Invitation for the 3rd Pan-African Conference of WFTU Affiliates and Friends (for African Organizations only)

Dear colleagues,

After the great success of the 17th World Trade Union Congress, WFTU is strengthening the efforts of all African trade union organizations to improve the living conditions of the workers and people of Africa. 

The World Federation of Trade Unions and and its affiliates in Nigeria have the honor to invite you to the 3rd Pan-African Conference of the WFTU Affiliates and Friends to be held in Abuja, Nigeria on July 25-27,2017. 

The theme of the Conference is: 

“TOWARDS A DIGNIFIED WORK FOR AFRICAN WORKERS” 

Each participant will have 7 minutes to speak. 

There will be simultaneous interpretation into English, French and Arabic. 

The host organization NUHPSWN will cover accommodation for three (3) nights, meals and local transports. Each participant has to cover his/her international air ticket. The venue of the Meeting is Sheraton Hotel, Abuja. All extra nights will be covered by the participants themselves.

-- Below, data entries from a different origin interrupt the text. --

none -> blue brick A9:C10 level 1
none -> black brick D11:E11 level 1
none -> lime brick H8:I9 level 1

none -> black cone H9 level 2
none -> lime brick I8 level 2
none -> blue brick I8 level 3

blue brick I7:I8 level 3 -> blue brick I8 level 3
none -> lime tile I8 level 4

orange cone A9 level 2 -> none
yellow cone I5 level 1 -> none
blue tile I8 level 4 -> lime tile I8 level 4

All arrivals should be scheduled on July 24th and departures on July 28, 2017. Please keep strictly this schedule.

http://www.wftucentral.org/invitation-for-the-3rd-pan-african-conference-of-wftu-affiliates-and-friends-for-african-organizations-only/

INVITATION pour la 3ème Conférence Panafricaine des affiliés et des amis de la FSM (Pour les syndicats africaines seulement)

Chers collègues,

Après le grand succès du 17ème Congrès Syndical Mondial, la FSM renforce les efforts de toutes les organisations syndicales africaines pour améliorer les conditions de vie des travailleurs d’Afrique. 

La Fédération Syndicale Mondiale et ses affiliés au Nigéria ont l’honneur de vous inviter à la 3ème Conférence panafricaine des affiliés et des amis de la FSM qui se tiendra à Abuja (Nigéria) du 25 au 27 juillet, 2017. 

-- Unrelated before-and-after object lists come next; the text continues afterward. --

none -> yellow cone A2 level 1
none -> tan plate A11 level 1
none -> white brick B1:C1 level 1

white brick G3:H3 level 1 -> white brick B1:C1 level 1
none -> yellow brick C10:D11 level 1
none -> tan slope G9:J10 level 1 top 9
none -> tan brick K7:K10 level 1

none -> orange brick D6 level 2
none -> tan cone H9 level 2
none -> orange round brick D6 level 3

Le thème de la Conférence est: 

« VERS UN TRAVAIL DIGNE POUR LES TRAVAILLEURS AFRICAINS » 

Chaque participant pourra parler pour 7 minutes. Il y aura interprétation simultanée en anglais, français et arabe. Les affiliés de la FSM au Nigéria couvrira les coûts d’hébergement pour trois (3) nuits, les repas et les transports locaux. Chaque participant doit couvrir le coût de son billet d’avion international. Le lieu de la réunion est Sheraton Hotel, Abuja. Les coûts de toutes les nuits supplémentaires seront couverts par les participants eux-mêmes. 

Toutes les arrivées devraient être programmées le 24 juillet et les départs le 28 juillet 2017. Veuillez respecter strictement ce programme.